A recent note by Toki Ponist and linguist extraordinaire "jan Telakomen" (aka Joel Thomas), "North/south idea", led to the mini-essay "The Brown One, The Honey Eater, The Shaggy Coat, The Destroyer " by Charles Bigelow. It discusses PIE (Proto-Indo-European) and words for "bear" in various languages — the Latin "ursus", the Greek "arktos", the Russian "medved", etc. In particular, bears are sometimes referred to euphemistically:
... The Germanic speaking peoples, who inhabited and hunted in northern climes and were presumably in frequent contact with the bear, did not use its common name.
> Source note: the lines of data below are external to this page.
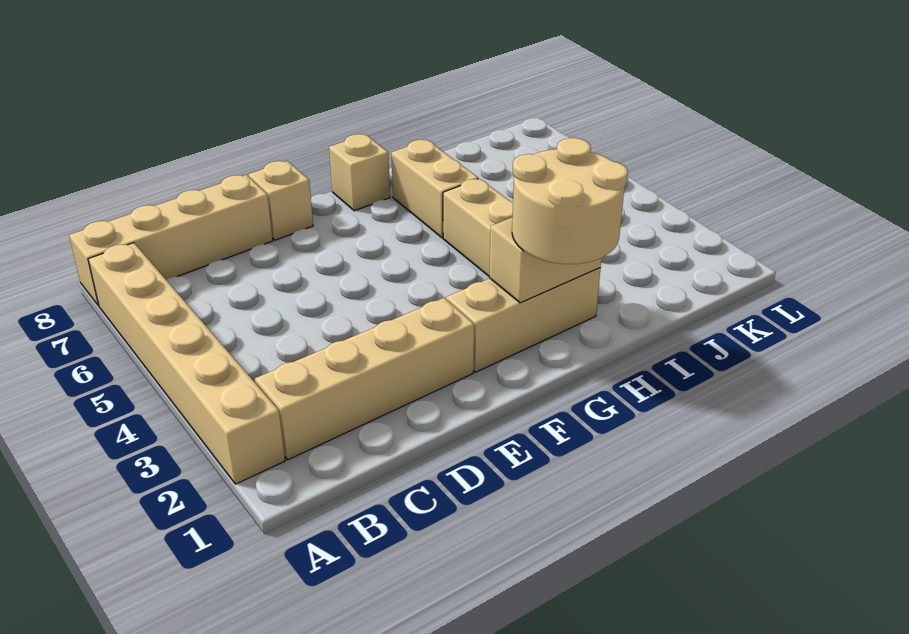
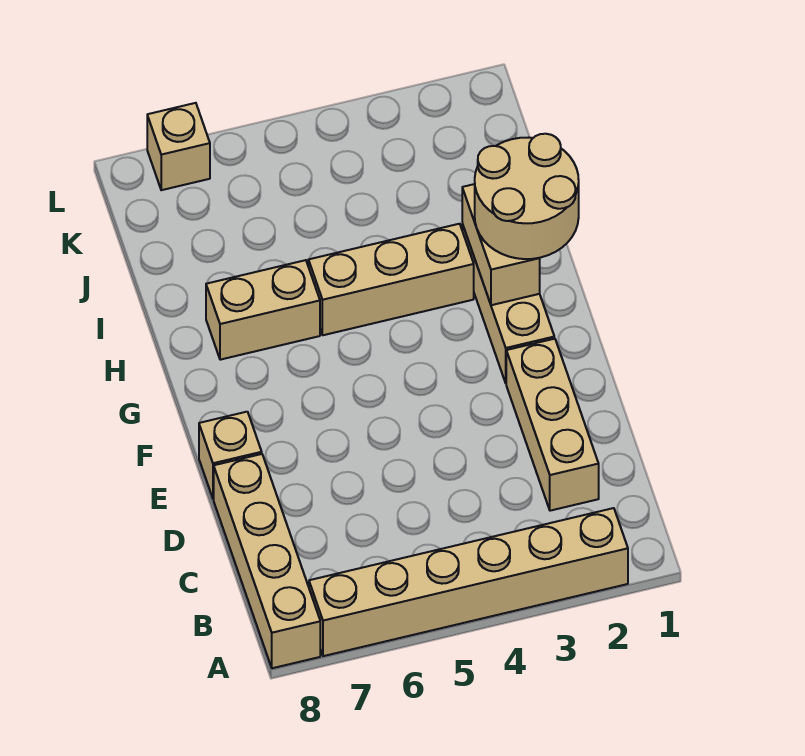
tan brick B2:E2 level 1 -> tan brick C2:E2 level 1
tan brick G8 level 1 -> tan brick L7 level 1

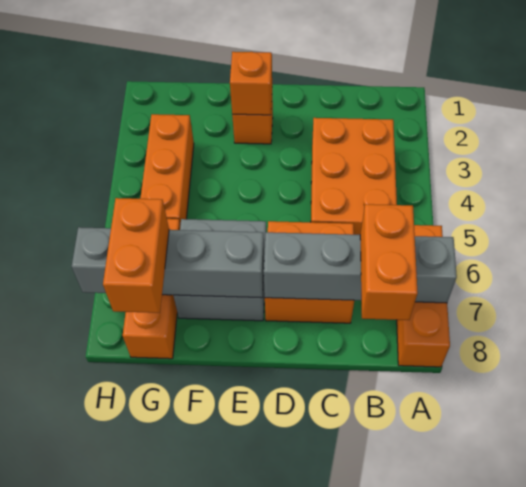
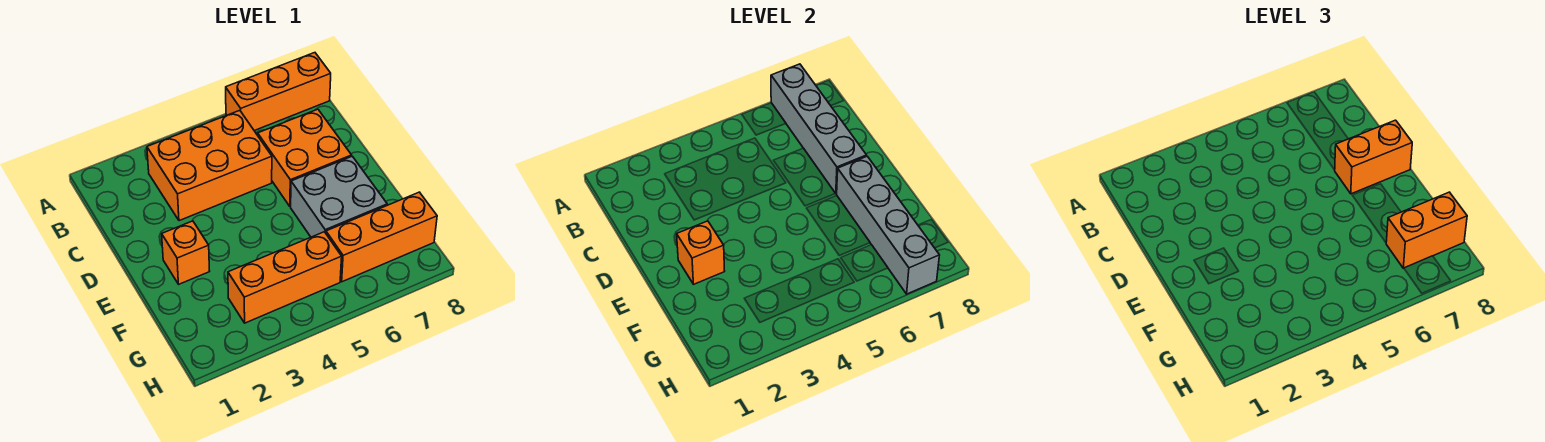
orange brick B7:B8 level 3 -> orange brick D7:D8 level 3

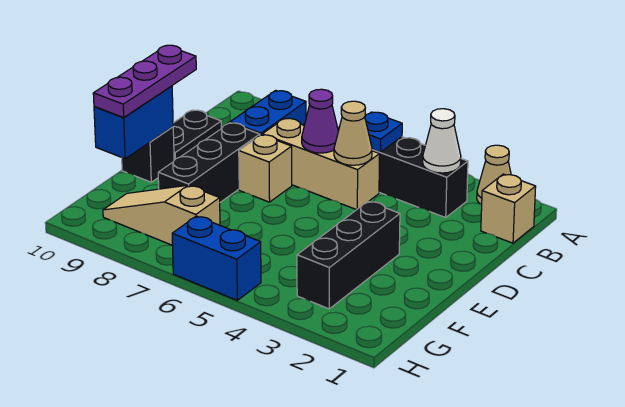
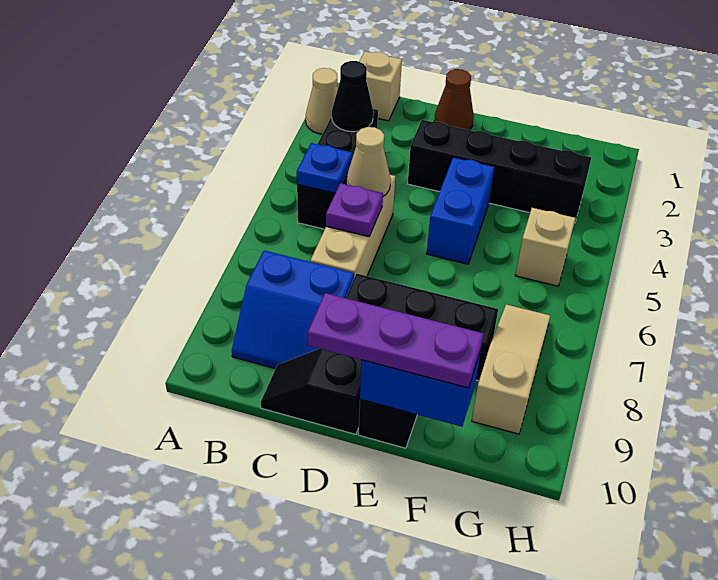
white cone B3 level 2 -> black cone B3 level 2
purple cone C6 level 2 -> purple plate C6 level 2
black plate C10:D10 level 1 -> black slope C10:D10 level 1 top D
none -> brown cone D1 level 1
tan brick D7 level 1 -> tan brick G5 level 1
black brick E3:G3 level 1 -> black brick D3:G3 level 1
tan slope G7:G9 level 1 top 7 -> tan slope G7:G9 level 1 top 9
blue brick H5:H6 level 1 -> blue brick E4:E5 level 1

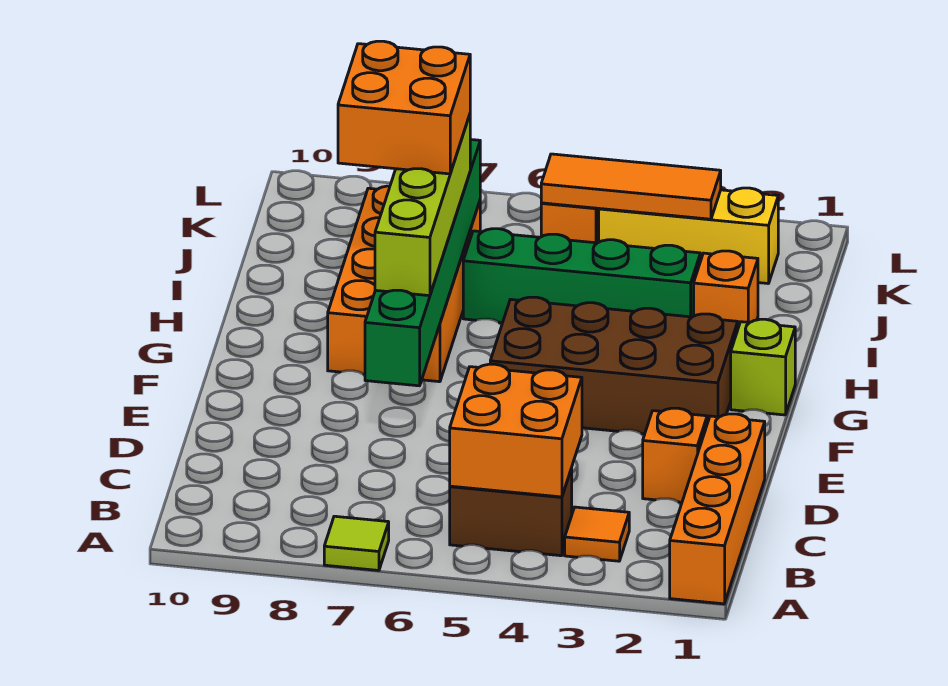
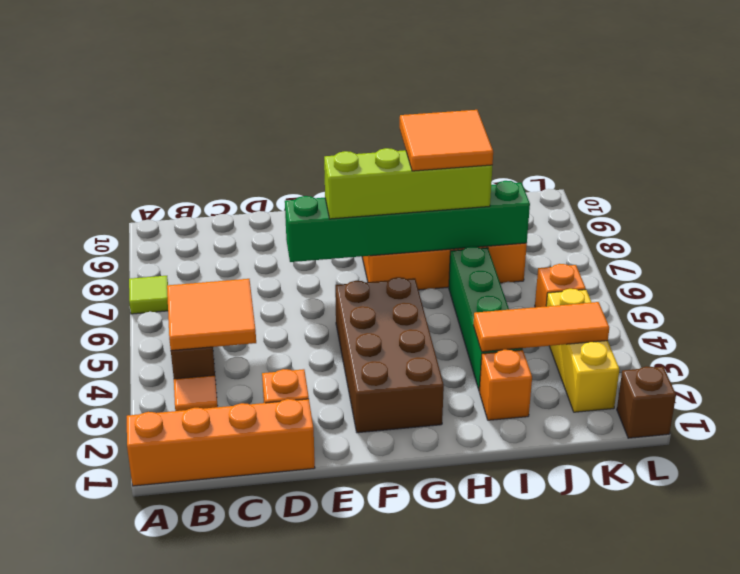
orange brick B4:C5 level 2 -> orange tile B4:C5 level 2
lime brick G1 level 1 -> none
orange brick H7:I8 level 4 -> orange tile H7:I8 level 4
orange tile K3:K5 level 2 -> orange tile I3:K3 level 2
none -> brown brick L1 level 1

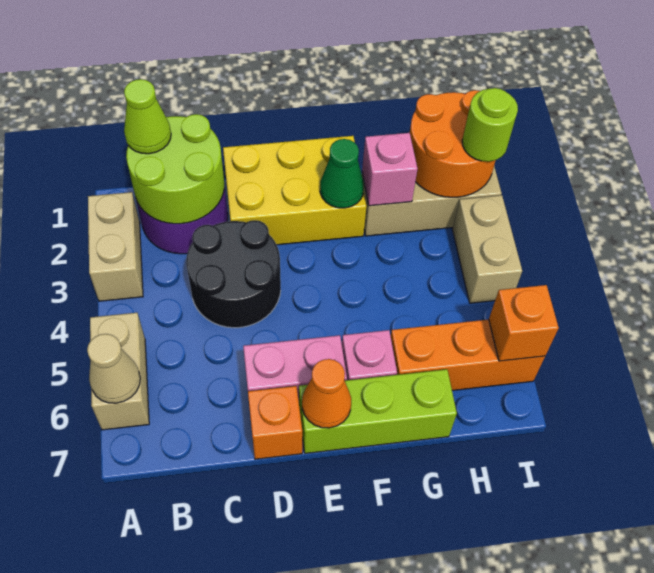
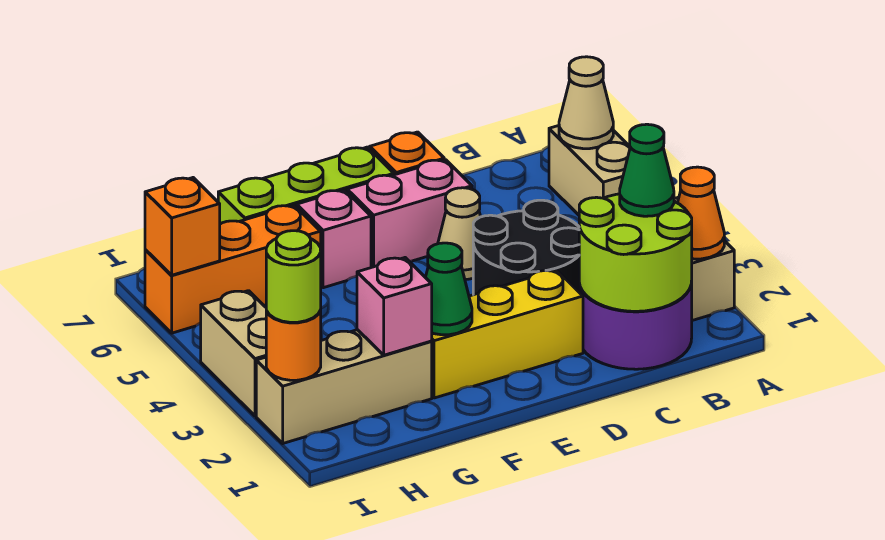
lime cone B1 level 3 -> none
none -> green cone B2 level 3
yellow brick D1:F2 level 1 -> yellow brick D2:F2 level 1
none -> tan cone D5 level 1
orange cone E7 level 2 -> orange cone A2 level 2
orange round brick H1:I2 level 2 -> orange round brick I2 level 2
Instead, they used a circumlocution: "the brown one", and this is reflected in the modern word for bear in all the Germanic languages. Linguists hypothesize that in old common Germanic, the true name of the bear was under a taboo – not to be spoken directly. The exact details of the taboo are not known. Did it apply to hunters who were hunting the bear and did not want to warn it? Or to hunters hunting other animals and did not want to rile up the bear and have it steal their prey? Or did it apply to anyone who did not want to summon the bear by its name and perhaps become its prey? Whatever the details, the taboo worked so well that no trace of the original *rkto- word remains in Germanic languages, except as borrowed historically in learned words from Greek or Latin. The Greeks and Romans apparently had a more laid-back relationship with the bear, perhaps because there were relatively few encounters, and preserved the ancient name.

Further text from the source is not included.